Zbigniew Brzezinski, The Grand Chessboard: American Primacy and Its Geostrategic Imperatives, 1997 (La grande scacchiera: la supremazia americana e i suoi imperativi geo-strategici)
La Terza Legge del Moto di Sir Isaac Newton afferma che "a ogni azione corrisponde sempre una reazione uguale e contraria". Questi principi della fisica possono essere applicati anche alle scienze sociali, con particolare riferimento alle relazioni sociali e alla geopolitica.
L’America e la Gran Bretagna, l’alleanza anglo-americana, hanno intrapreso un progetto ambizioso per controllare le risorse energetiche globali.
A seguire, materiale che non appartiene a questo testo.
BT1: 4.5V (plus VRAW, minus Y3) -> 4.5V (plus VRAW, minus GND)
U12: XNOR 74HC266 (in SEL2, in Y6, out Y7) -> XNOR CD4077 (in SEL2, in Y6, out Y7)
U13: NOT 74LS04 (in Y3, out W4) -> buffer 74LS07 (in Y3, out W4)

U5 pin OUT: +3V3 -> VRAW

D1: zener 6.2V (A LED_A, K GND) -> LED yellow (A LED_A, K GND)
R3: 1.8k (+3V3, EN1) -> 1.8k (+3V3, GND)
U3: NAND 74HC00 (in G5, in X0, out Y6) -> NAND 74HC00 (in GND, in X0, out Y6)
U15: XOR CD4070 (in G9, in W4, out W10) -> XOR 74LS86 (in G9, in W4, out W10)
Le loro azioni hanno prodotto una serie di complicate reazioni, portando alla creazione di una coalizione eurasiatica che si sta preparando a sfidare l’asse anglo-americano.
L’accerchiamento della Russia e della Cina: le ricadute delle ambizioni globali anglo-americane
"Oggi stiamo assistendo a un uso quasi incontenibile e ipertrofico della forza negli affari internazionali, di una forza militare che sta spingendo il mondo in un abisso fatto di un conflitto dopo l’altro. Ne consegue che non abbiamo le capacità sufficienti per trovare una soluzione articolata ad alcuno di questi conflitti. Trovare una soluzione politica diventa ugualmente impossibile. Stiamo osservando un disprezzo sempre maggiore dei principi basilari della legge internazionale. E le norme legali indipendenti si stanno di fatto sempre più avvicinando al sistema legale di un unico stato, e precisamente gli Stati Uniti, i quali hanno varcato i propri confini nazionali in tutte le sfere".
Vladimir Putin alla Conferenza di Monaco sulla Sicurezza (11 febbraio 2007)
Ciò che i leader americani chiamavano "Nuovo Ordine Mondiale" è ciò che la Cina e la Russia considerano un "Mondo Unipolare". Questa è la visione o allucinazione, a seconda della prospettiva, che ha colmato il divario tra Pechino e Mosca.
La Cina e la Russia sono ben consapevoli di essere il bersaglio dell’alleanza anglo-americana. Sono unite dai comuni timori di un accerchiamento. Non è un caso che lo stesso anno in cui la NATO bombardò la Jugoslavia il presidente cinese Jiang Zemin e quello russo Boris El’cin avessero anticipato una dichiarazione comune durante lo storico vertice del dicembre del 1999 rivelando che la Cina e la Federazione russa avrebbero unito le forze per resistere al "Nuovo Ordine Mondiale". I semi di questa dichiarazione sino-russa erano stati di fatto gettati nel 1996, quando le due potenze si opposero all’imposizione globale dell’egemonia di un unico stato.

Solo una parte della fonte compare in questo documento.